As news anchors filled time with little information, Twitter gave better value
POOR Farrah Fawcett. Hers was a big death until about noon, LA time on Thursday, when the herds of reporters must have checked their Blackberries, perked up like meerkats and then swept en masse to a story far, far bigger. And at that stage, Michael Jackson was being reported only as having had a heart attack.
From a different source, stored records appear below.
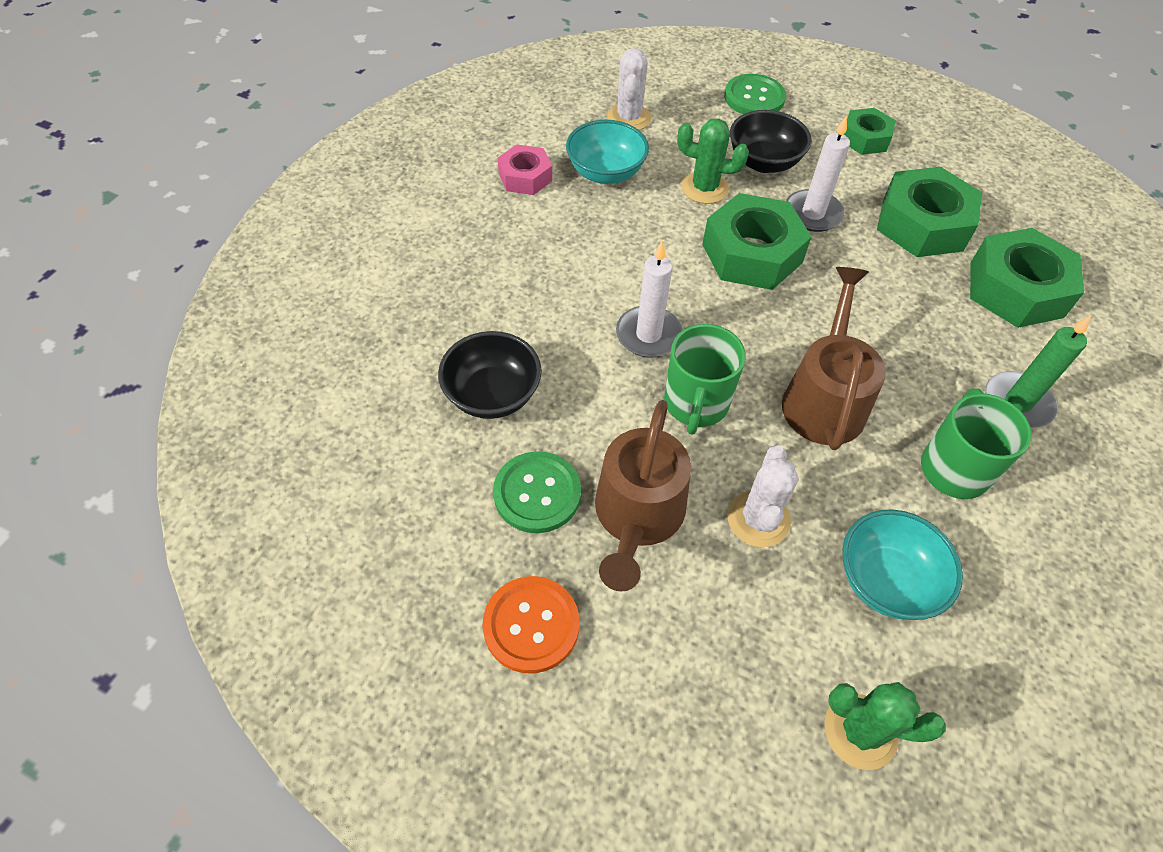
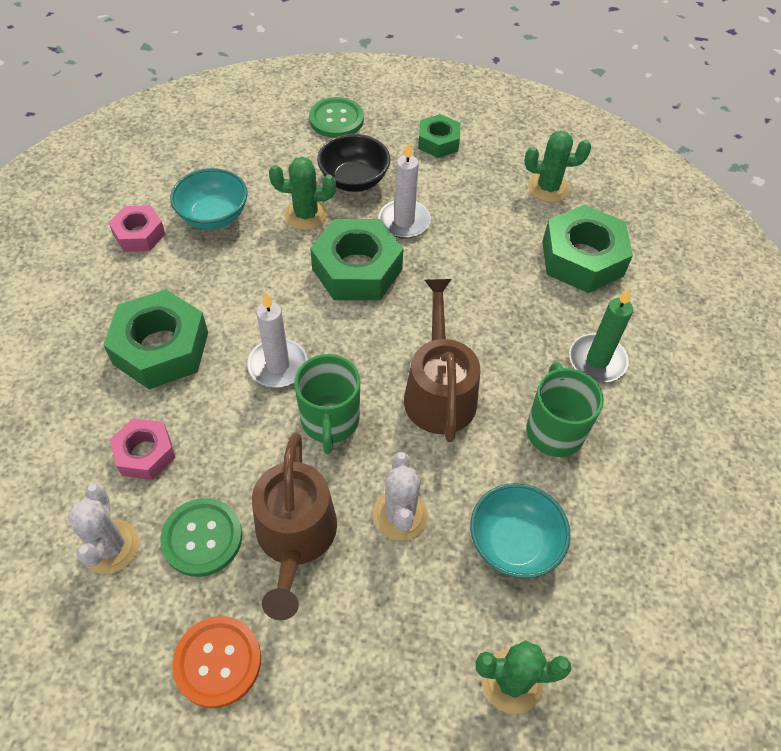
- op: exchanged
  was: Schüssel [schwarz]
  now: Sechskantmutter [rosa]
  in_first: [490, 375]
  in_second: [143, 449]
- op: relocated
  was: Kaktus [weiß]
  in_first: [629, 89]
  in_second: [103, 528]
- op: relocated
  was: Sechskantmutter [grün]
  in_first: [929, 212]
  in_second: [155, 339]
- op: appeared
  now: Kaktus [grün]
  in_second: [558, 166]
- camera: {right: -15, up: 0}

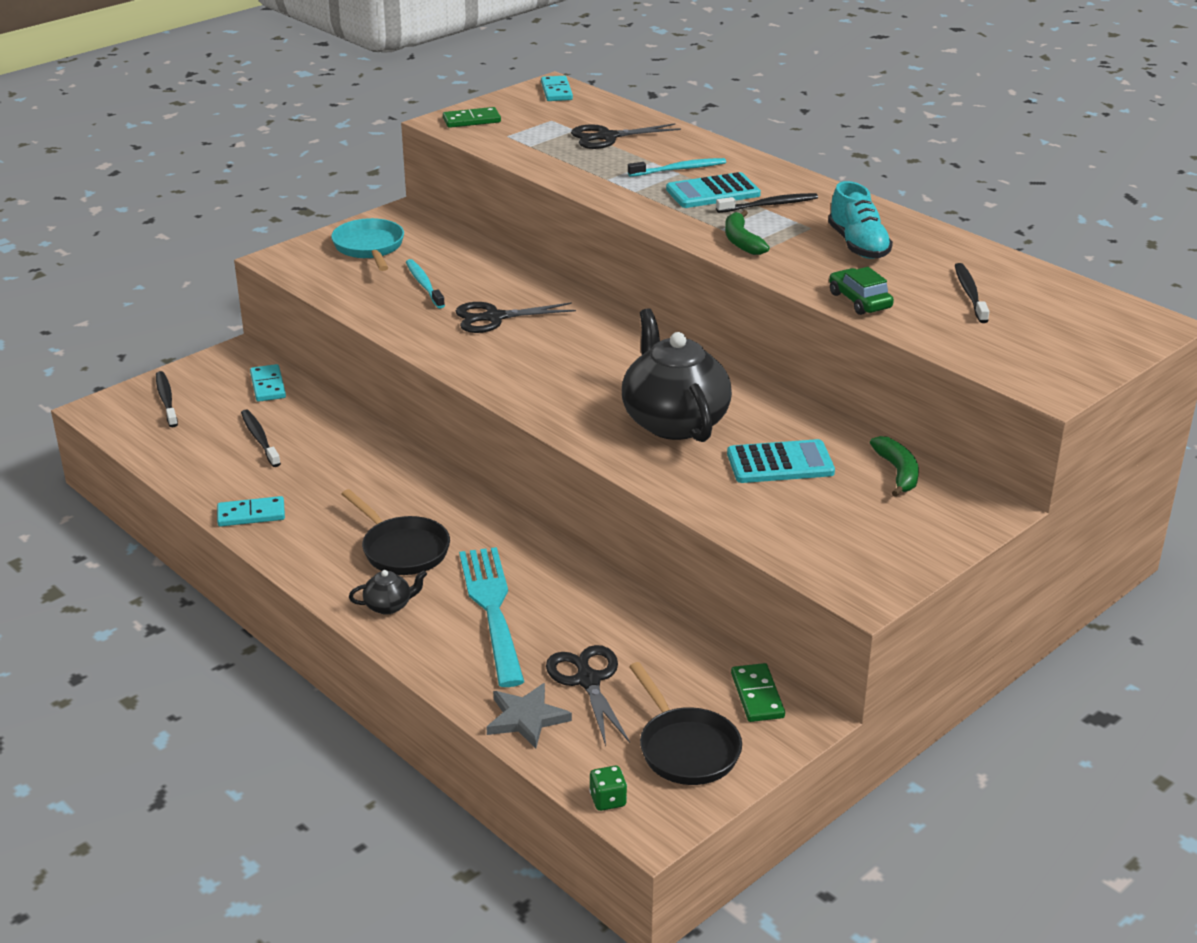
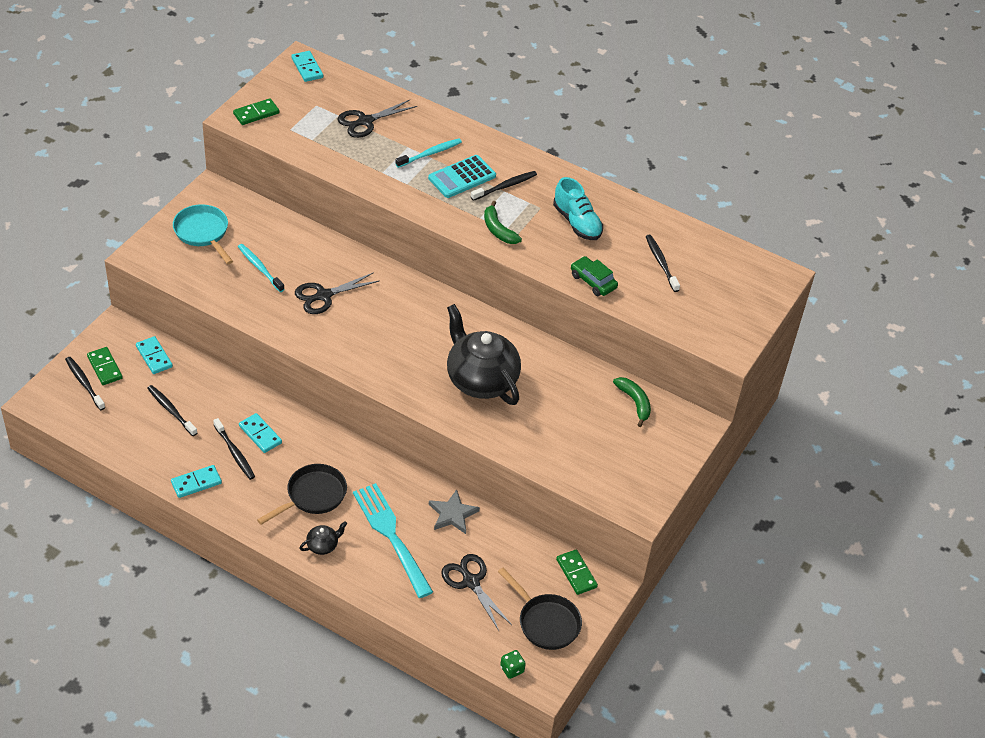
- op: spun
  was: Pfanne [schwarz]
  in_first: [396, 532]
  in_second: [302, 494]
  clockwise: -75
- op: relocated
  was: Stern [grau]
  in_first: [529, 716]
  in_second: [454, 511]
- op: missing
  was: Taschenrechner [türkis]
  in_first: [781, 461]
- op: appeared
  now: Dominostein [grün]
  in_second: [105, 366]
- op: appeared
  now: Zahnbürste [schwarz]
  in_second: [234, 449]
- op: appeared
  now: Dominostein [türkis]
  in_second: [260, 433]
- camera: {right: -20, up: 15}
At a time when the newsflash is a devalued currency, it is rare that there is a story so big, so surprising that the news channels gasp to keep pace with a story that sweeps everything else aside. It is common for Sky News or Fox News and CNN to give the impression that even the most minor car chase or a mundane celebrity story is worth hours of attention. Yet when a truly massive story breaks, it can be oddly disorienting for them, as newscasters, with little information, fill time with mindless chatter and scrambled calls to anybody and everybody who might have even a passing expertise on the story.
On Thursday night this meant calls to fan club presidents, showbiz hacks and Joe Pesci. At one point, Sky News got Uri Geller on the line, but he “couldn’t confirm” when he last spoke to Jackson, as if his great mental powers have their limits.
Sky News then asked if Jackson’s death was comparable with John Lennon’s death, as if there’s some kind of rating system.
Meanwhile, the web was straining under the pressure. In the hours leading up to midnight, traffic to Irishtimes.com doubled. Twitter began crashing. For half an hour, Google’s news section presumed that the bombardment of searches for “Michael Jackson” constituted a viral attack.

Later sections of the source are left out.